We take and we take, pathologically consuming all in our path, wiping out anything or anyone that stands between us and our apparent ‘destiny’ to rule the world. Our desire for more is insatiable. We crave a utopian ideal that will be forever unattainable. Those of our culture are, for the most part, miserable; never satisfied with the way their life is going. We get depressed over meaningless things and we cast that depression onto those around us, violently, never realizing that it is in simplicity that we are truly happy. How can we find love in a culture underwritten by so much hate? If only we could turn off our culture completely.

But no one wants to do that because we’ve all been duped into believing that our culture stands for what is right in the world. We are the beacon of hope for all other cultures. Sure, we may not be perfect, but it’s better than living without the comforts and amenities our way of living has afforded us, right? How can we truly love others and ourselves when those comforts and amenities are based on the oppression of other humanand non-human beings? How is it possible? The key to all of this is the perception of who and what is civilized; who and what is good; who and what is evil. That form of perception needs to be ingrained in order for the conquest to be successfully perpetuated for generations. If not then the conquerors leave themselves susceptible to empathy and understanding. How can you enslave someone when you fundamentally see them as human?

I’m in the back of a truck in Namibia on my way to Ghanzi, Gaborone, Johannesburg, London, and finally Toronto. I’m watching the same unscreened scenery whip by me as before. My soul is clear, and my path is free of the cultural debris that had long tripped up every step I tried to begin with.

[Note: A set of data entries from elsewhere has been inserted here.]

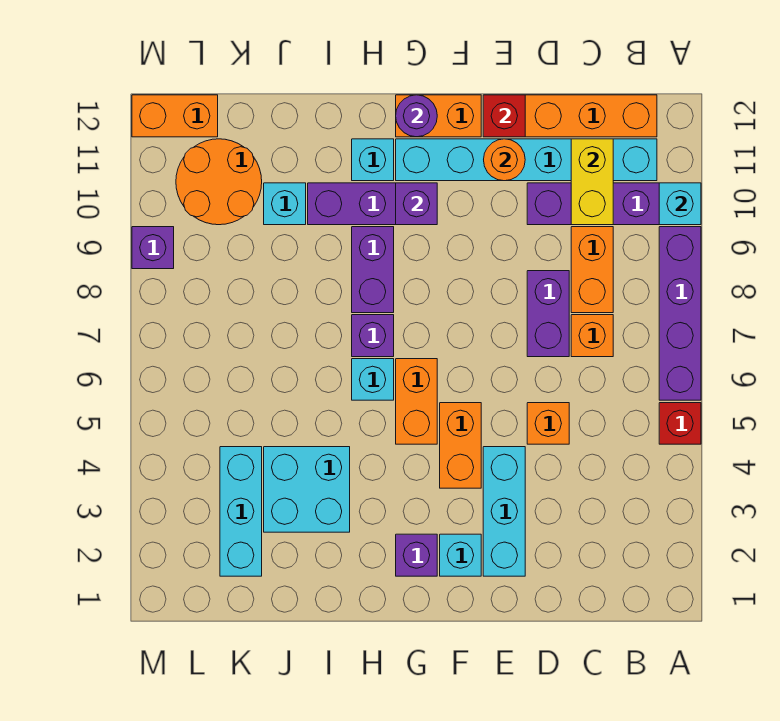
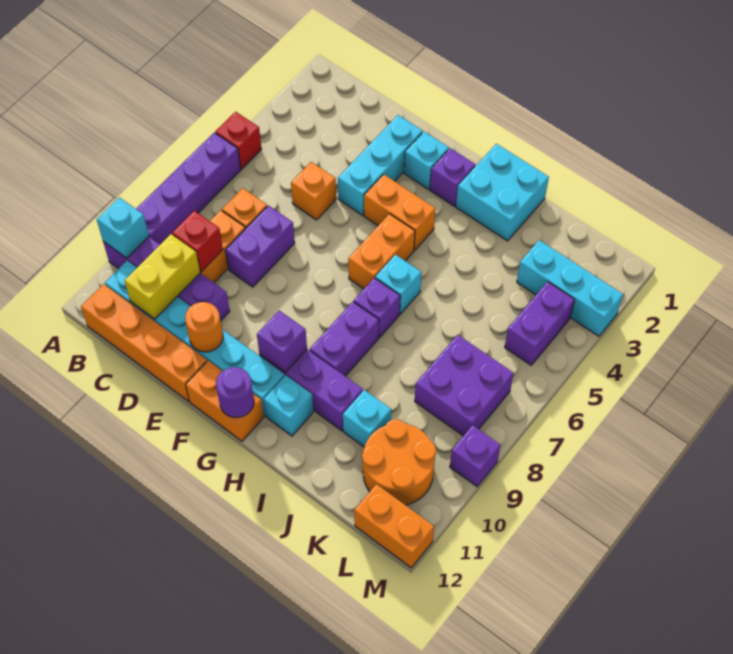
red brick E12 level 2 -> red brick C9 level 2
orange brick F4:F5 level 1 -> orange brick F4:G4 level 1
cyan brick I3:J4 level 1 -> cyan brick H1:I2 level 1
cyan brick K2:K4 level 1 -> cyan brick K3:M3 level 1
none -> purple brick K7:L8 level 1
none -> purple brick L4:L5 level 1

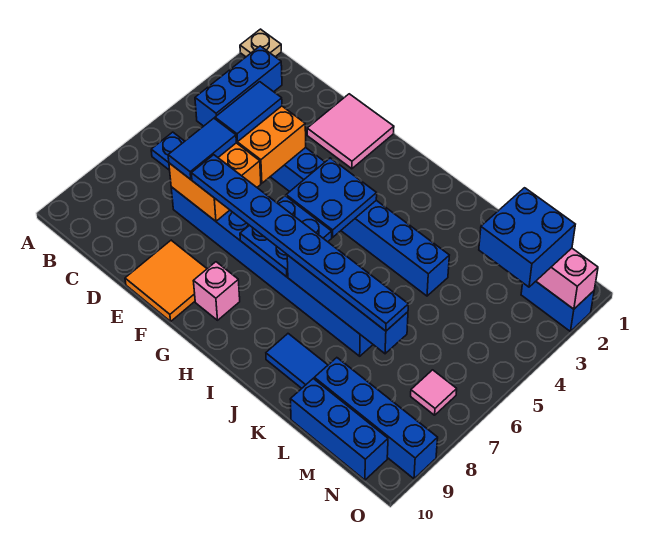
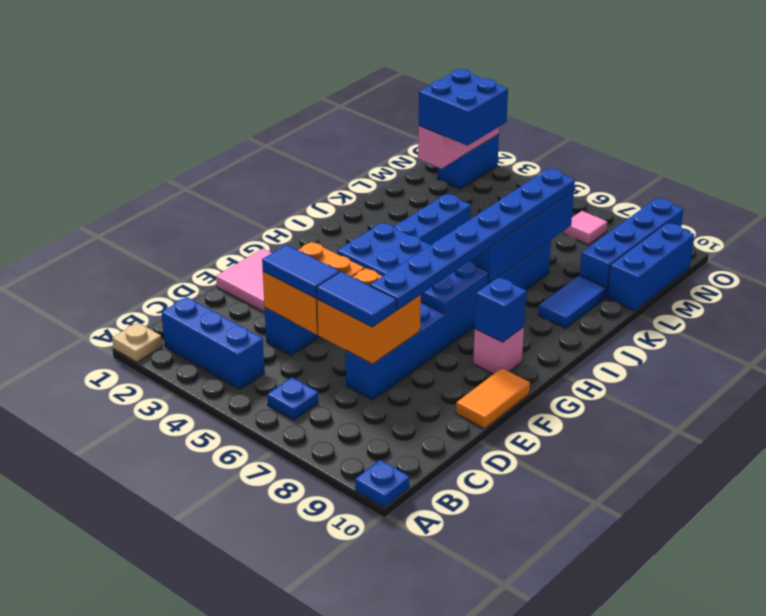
none -> blue plate A10 level 1
orange tile E9:F10 level 1 -> orange tile E10:F10 level 1
none -> blue brick G9 level 2

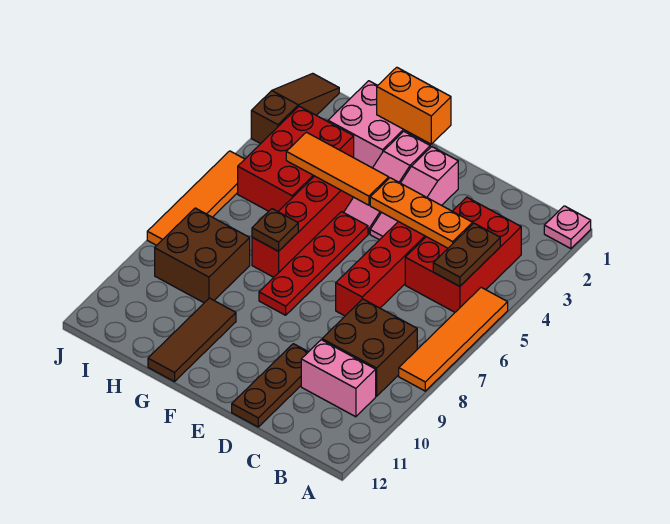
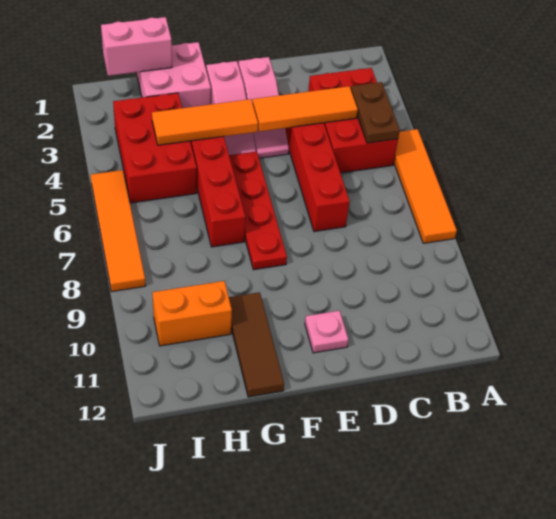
pink plate A1 level 1 -> pink plate E11 level 1
brown brick B8:C9 level 1 -> none
pink brick B10:C10 level 1 -> pink brick H1:I1 level 2
orange plate C4:E4 level 2 -> orange tile C4:E4 level 2
brown plate D10:D12 level 1 -> none
orange brick F1:G1 level 2 -> orange brick H10:I10 level 1
brown plate G7 level 2 -> none
brown brick H8:I9 level 1 -> none
brown slope J1:J3 level 1 top 3 -> none

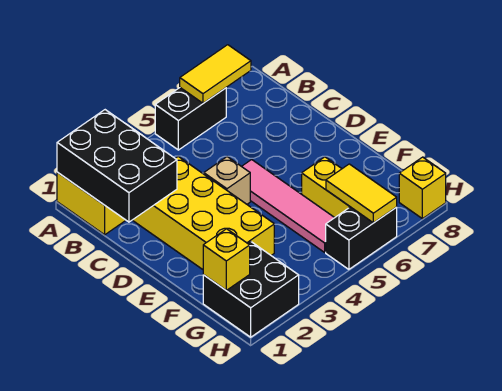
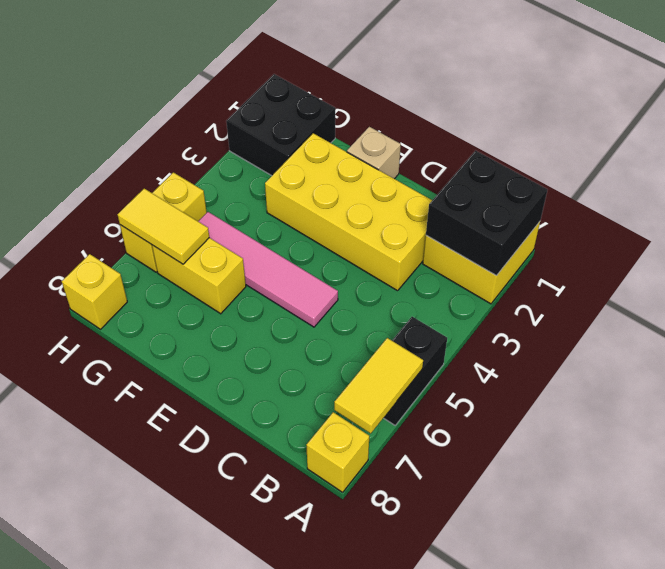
black brick A1:C2 level 2 -> black brick A1:B2 level 2
tan brick D4 level 1 -> tan brick E1 level 1
yellow brick G1 level 2 -> yellow brick A8 level 1
black brick H5:H6 level 1 -> yellow brick H5:H6 level 1

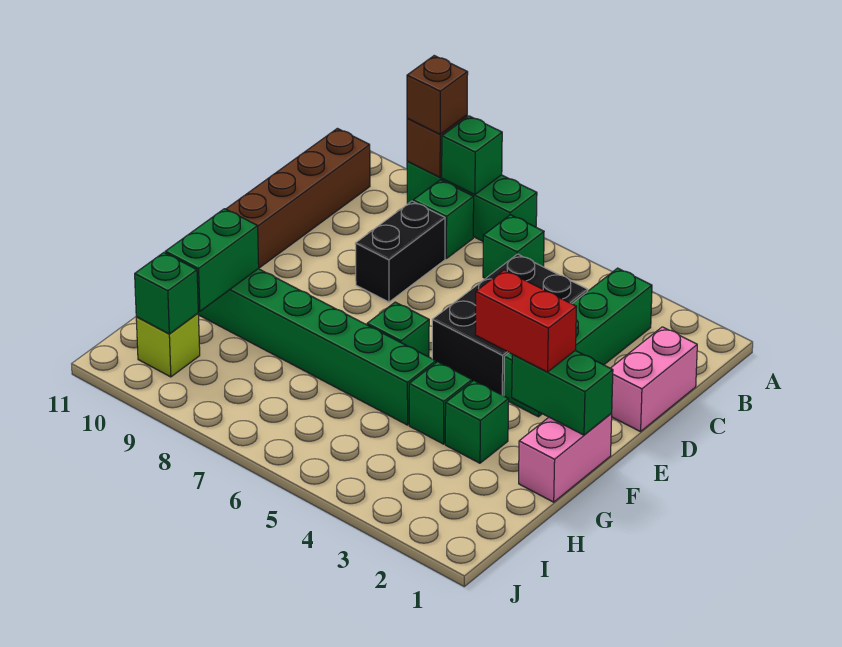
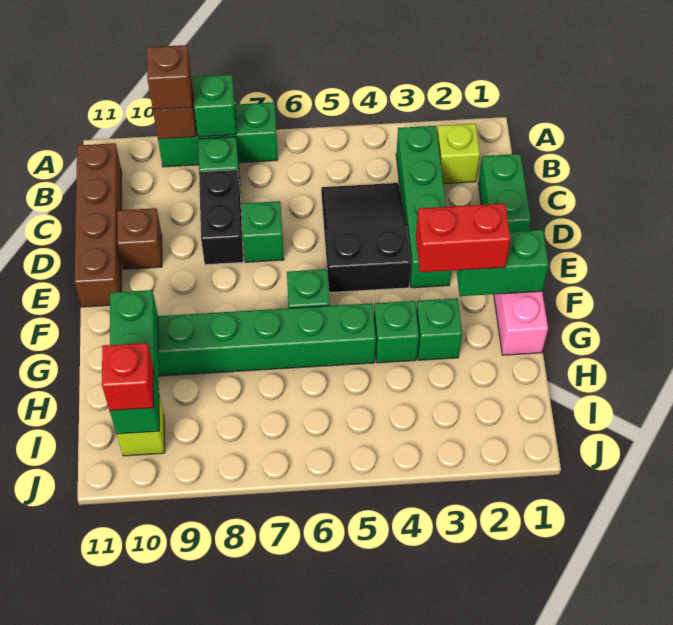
none -> lime brick B2 level 1
green brick B6 level 1 -> green brick D7 level 1
pink brick C1:D1 level 1 -> green brick C1:D1 level 1
black brick C4:E5 level 1 -> black slope C4:E5 level 1 top E
none -> brown brick D10 level 1
none -> red brick I10 level 3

I had seen a place few human eyes had seen; a place where dunes thousands of feet high meet an ocean thousands of feet deep.

I sat there one morning, on top of a seven hundred foot dune, staring out into the depths of the Atlantic, feeling the sun on my face, knowing that this is how human beings live. I cried again and again from the sensations of being so immersed in life. Tears cooled by the ocean breeze fell as my neck was warmed by the desert wind. Beneath me was a fresh water lagoon existing between dynamic opposites of sand and water. The sounds of jackals, dancing fish, and pelicans filled my ears with a resonance so deep that I can sometimes hear them calling me while I stand in the middle of the city.

I felt the Topnaars here with me. This place was home to them for so long. I felt a deep sadness. Their slaughter removed an important element of a magical system of life. Yet I could feel their imprint on it, I don’t know how, but I could feel them all around me. I felt a connection to the oldest parts of the earth, I felt a community that my culture had long since denied. I felt like I was home and that the world had been waiting for me, waiting to welcome me home.

I smiled knowing that this was my starting point. T.S. Eliot wrote, “What we call the beginning is often the end/And to make an end is to make a beginning. The end is where we start from.” My beginning was at the top of that dune. The key to understanding the everyday atrocities of our existence is stepping away from them, first to the deepest parts of ourselves that we’ve denied, and then to the world, human and non-human. By embracing our humanity internally then externally, we do as Jensen says and “realize that our humanity runs deeper than any mere socialization.”